平和をつくる --- 「正義」を取るか「平和」を選ぶか

神である主は、その土地から、見るからに好ましく食べるのに良いすべての木を生えさせた。園の中央には、いのちの木、それから善悪の知識の木を生えさせた。
旧約聖書 創世記 2章9節)

しかし、善悪の知識の木からは取って食べてはならない。それを取って食べるとき、あなたは必ず死ぬ。
旧約聖書 創世記 2章17節)

武装解除  -紛争屋が見た世界 (講談社現代新書)

武装解除 -紛争屋が見た世界 (講談社現代新書)

大きめの書店を数軒まわったけど、いずれも品切れ。
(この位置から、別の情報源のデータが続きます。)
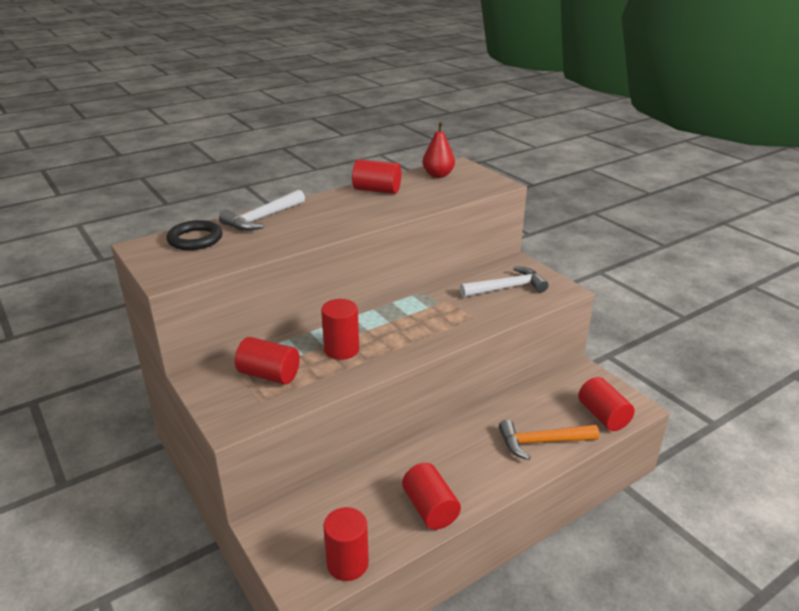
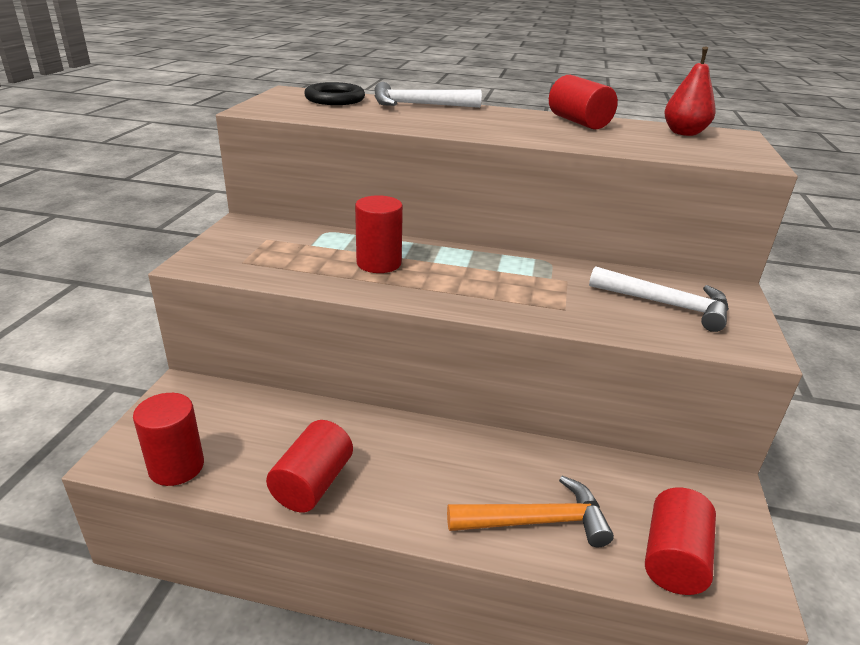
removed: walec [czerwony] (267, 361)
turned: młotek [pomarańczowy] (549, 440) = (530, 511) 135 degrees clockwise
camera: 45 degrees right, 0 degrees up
テレビの影響かもしれない。




http://www.ntv.co.jp/sekaju/class/081115/03.html


大柄な体格で静かに、残酷な現実も事実をふまえて扇情的に流れず伝え、問題点をえぐり指摘するだけでなく、やってきたことと解決の道筋を淡々と語る姿には迫力と説得力がありました。同僚や部下で亡くなった人たちもいるとのこと。紛争地域における武装解除を国連や日本政府の依頼のもとに行なっている人がいるとは知りませんでした。
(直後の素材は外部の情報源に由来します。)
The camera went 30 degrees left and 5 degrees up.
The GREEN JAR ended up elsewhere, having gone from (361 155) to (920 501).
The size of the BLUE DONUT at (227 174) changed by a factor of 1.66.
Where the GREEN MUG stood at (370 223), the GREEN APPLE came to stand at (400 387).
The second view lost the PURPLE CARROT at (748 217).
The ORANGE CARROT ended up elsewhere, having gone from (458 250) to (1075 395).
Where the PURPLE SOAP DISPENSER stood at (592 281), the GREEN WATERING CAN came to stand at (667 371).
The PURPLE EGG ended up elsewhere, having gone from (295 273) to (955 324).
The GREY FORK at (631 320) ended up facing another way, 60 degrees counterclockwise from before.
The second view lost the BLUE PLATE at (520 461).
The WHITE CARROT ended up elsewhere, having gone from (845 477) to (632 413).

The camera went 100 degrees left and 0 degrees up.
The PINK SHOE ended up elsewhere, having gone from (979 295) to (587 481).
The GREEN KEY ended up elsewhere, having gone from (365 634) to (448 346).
あなたは正しすぎてはならない。知恵がありすぎてはならない。
なぜあなたは自分を滅ぼそうとするのか。
悪すぎてもいけない。愚かすぎてもいけない。
自分の時が来ないのに、なぜ死のうとするのか。
一つをつかみ、もう一つを手放さないがよい。
神を恐れる者は、この両方を会得している。
旧約聖書 伝道者の書 7章16-18節 - 新改訳)


武装解除が可能であること、その先に、国軍設立による安全保障を含むメリットがあることを信じさせるための交渉がいかに大変か。麻薬を使い少年兵を仕立て成人の上官にするなどのゲリラ組織がいかに扱いにくいか。想像し難い事態だ。交渉において人権や正義といった理念と戦争状態を止めることのどちらをとるかのぎりぎりの局面に立つのだという。そこで戦争を止めるためには妥協が必要、大切だという言葉が響いた。とにかく人が殺される事態を終結させるのだという意思を感じた。ことの善悪の議論に耽るよりも、とにかく、いのちが守られる仕組みづくりのために尽力するという意志を。
戦争は広告、プロパガンダによって鼓舞され操作されると語り、具体例を示す。かといって、ヒステリックに声を荒げはせずに、同じこの広告という手法を平和のために使えないかと考えていること、そして実際に展開されたキャンペーン事例を紹介。平和という産業が必要、今、戦争の予防に取り組んでいる、との言葉が印象に残った。


Secrets of Modern Chess Strategy: Advances Since Nimzowitsch
Petrosian's Best Games of Chess 1946-1963 (Hardinge Simpole Chess Classics S)
How to Defend in Chess: Learn from the World Champions


旧ソ連圏にはチェスの歴代世界チャンピオンが多い。そのなかに地味な玄人好みのペトロシアンがいた。アルメニア人。虐殺された民族の歴史が影響しているのかわからないけれども、彼はチェスの戦略に予防[prophylaxis]という概念を導入した。ポジショナルな利点を積み上げ、ときにエクスチェンジ・サクリファイスによる静的な戦力の不均衡をつくり、負けない戦果を得る。ドローの多い棋士。勝利よりも、敗戦という結果をいかに避けるかを追求するスタイル。われわれ素人が結果としての棋譜の表面だけを眺めても、その背後にある盤面全体への深い洞察に基づく、将来、敵の行ないうる選択肢を未然に防ぐ考えは捉え難いため、ともするとつまらなく感じる。適切な解説に導かれると彼のゲームは実は退屈ではなく面白いもの、驚くべきものに感じられる。
アレキン(アリョーヒン)のように華麗でラスカーやタリ、フィッシャーのように勝ちに執着するカスパロフは若い頃、老年のペトロシアンに2敗している。その後2勝しているので通算引き分け。対極のようなペトロシアンのスタイルから学ぶところ多かったと "Petrosian's Legacy" の序文に寄せている。攻めが好きだけど、ペトロシアンやカルポフのようなスタイルからも柔軟に学んだことも、カスパロフのオールマイティさ、強さにつながったのだろう。


伊勢崎賢治氏の話しぶりは堅実で、大袈裟なところが感じられなかった。そしてスケールの大きなことを綿密にこなしていく。原丈人氏もそんな感じだ。凄い人物が同時代にいて活躍している。きっと、多くの人の心にとどくに違いない。
どうか平安が、ありますように。

義の実を結ばせる種は、平和をつくる人によって平和のうちに蒔かれます。